The goal is not to cure ADD,(which would be great)

but to make the lives of people with ADD better,

any way we can.


.


.




.

meadd823
02-05-13, 02:04 AM
while simple sugar do raise blood sugar levels they also allow them to drop quickly as well. it would seem logical to combine a simple sugar with a protein or complex carbohydrate

What is the Glycemic Index? (http://whfoods.org/genpage.php?tname=faq&dbid=32)

People without diabetes will also find it helpful to choose a low to moderate GI way of eating since it can help them to:

more carefully regulate their blood glucose and avoid developing the health risk factors noted above
reverse Syndrome X conditions
maintain a healthy energy level and avoid feelings of low energy and fatigue

Have you ever noticed that you feel lethargic after eating foods that stimulate a large insulin response, such as donuts or candy?
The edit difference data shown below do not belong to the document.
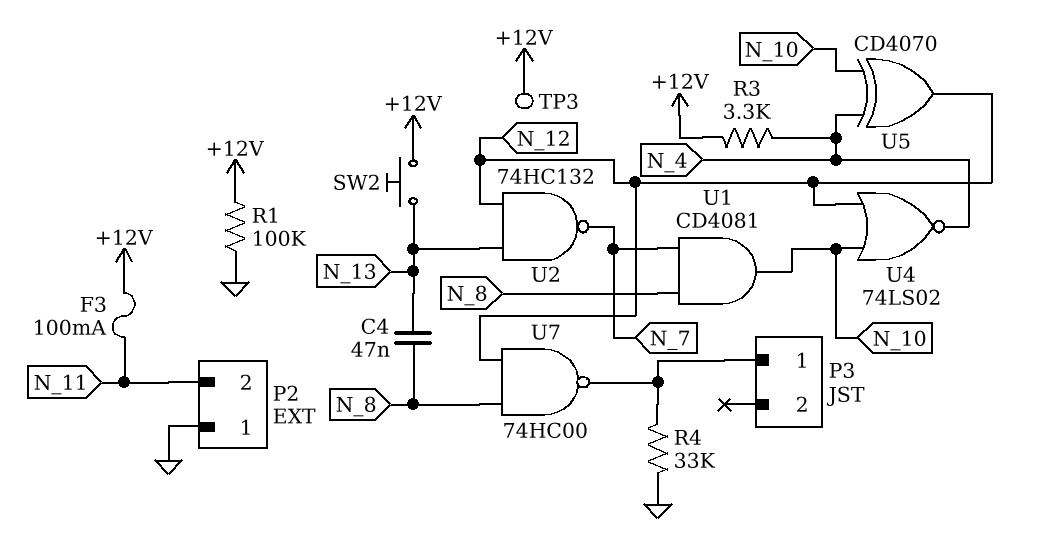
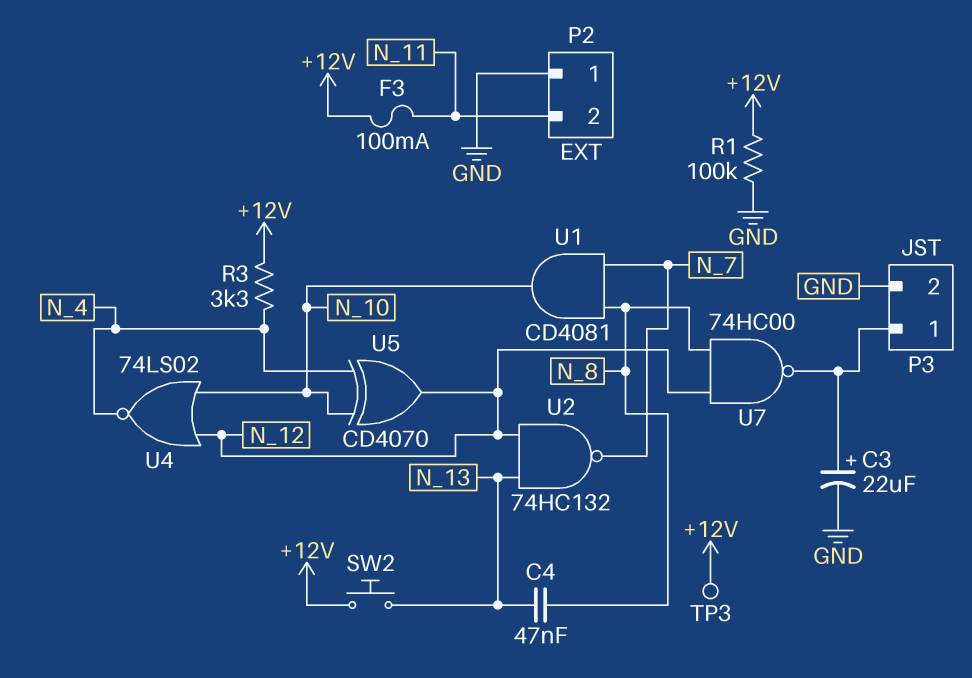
C3: none -> 22uF (plus P3/1, minus GND)
P3 pin 2: none -> GND
R4: 33k (GND, P3/1) -> none

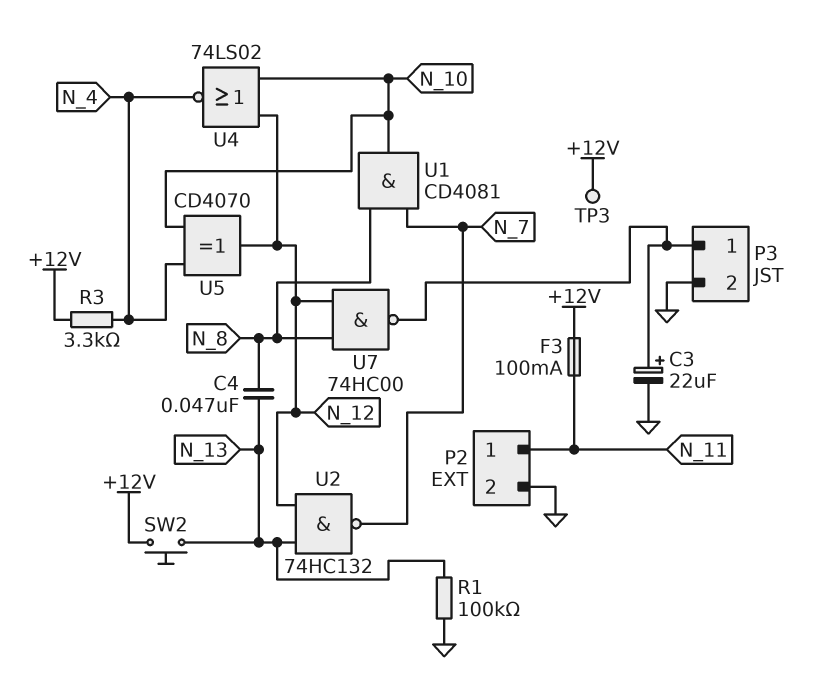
P2 pin 1: GND -> N_11
P2 pin 2: N_11 -> GND
R1: 100k (+12V, GND) -> 100k (GND, N_13)

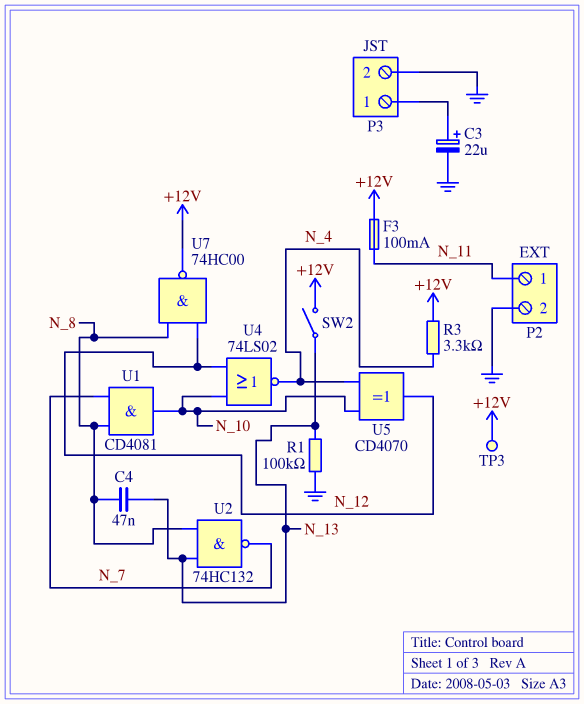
SW2: button (+12V, N_13) -> switch (+12V, N_13)
U2: NAND 74HC132 (in N_12, in N_13, out N_7) -> NAND 74HC132 (in N_8, in N_13, out N_7)
U7: NAND 74HC00 (in N_8, in N_12, out P3/1) -> NAND 74HC00 (in N_8, in N_12, out +12V)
This often happens because too much insulin is produced in response to such foods, and this excess insulin causes blood sugar levels to drop below normal, resulting in low blood sugar (hypoglycemia) and fatigue.

When this happens, people who are unaware that the high sugar food they just ate is the reason for their sudden drop in energy reach for another sweet or high carbohydrate food, which starts the cycle all over again. When our blood sugar is bouncing from too high to too low repeatedly throughout the day, we certainly don't feel our best. On the other hand, when our food choices help us maintain consistent normal blood sugar levels, we feel great and have the energy we need to enjoy long, active days.

As some one who has ADHD and problems with hypoglycemia I would not offer a high fructose drink by it self - Sipping ever know an ADHD child to sip any thing?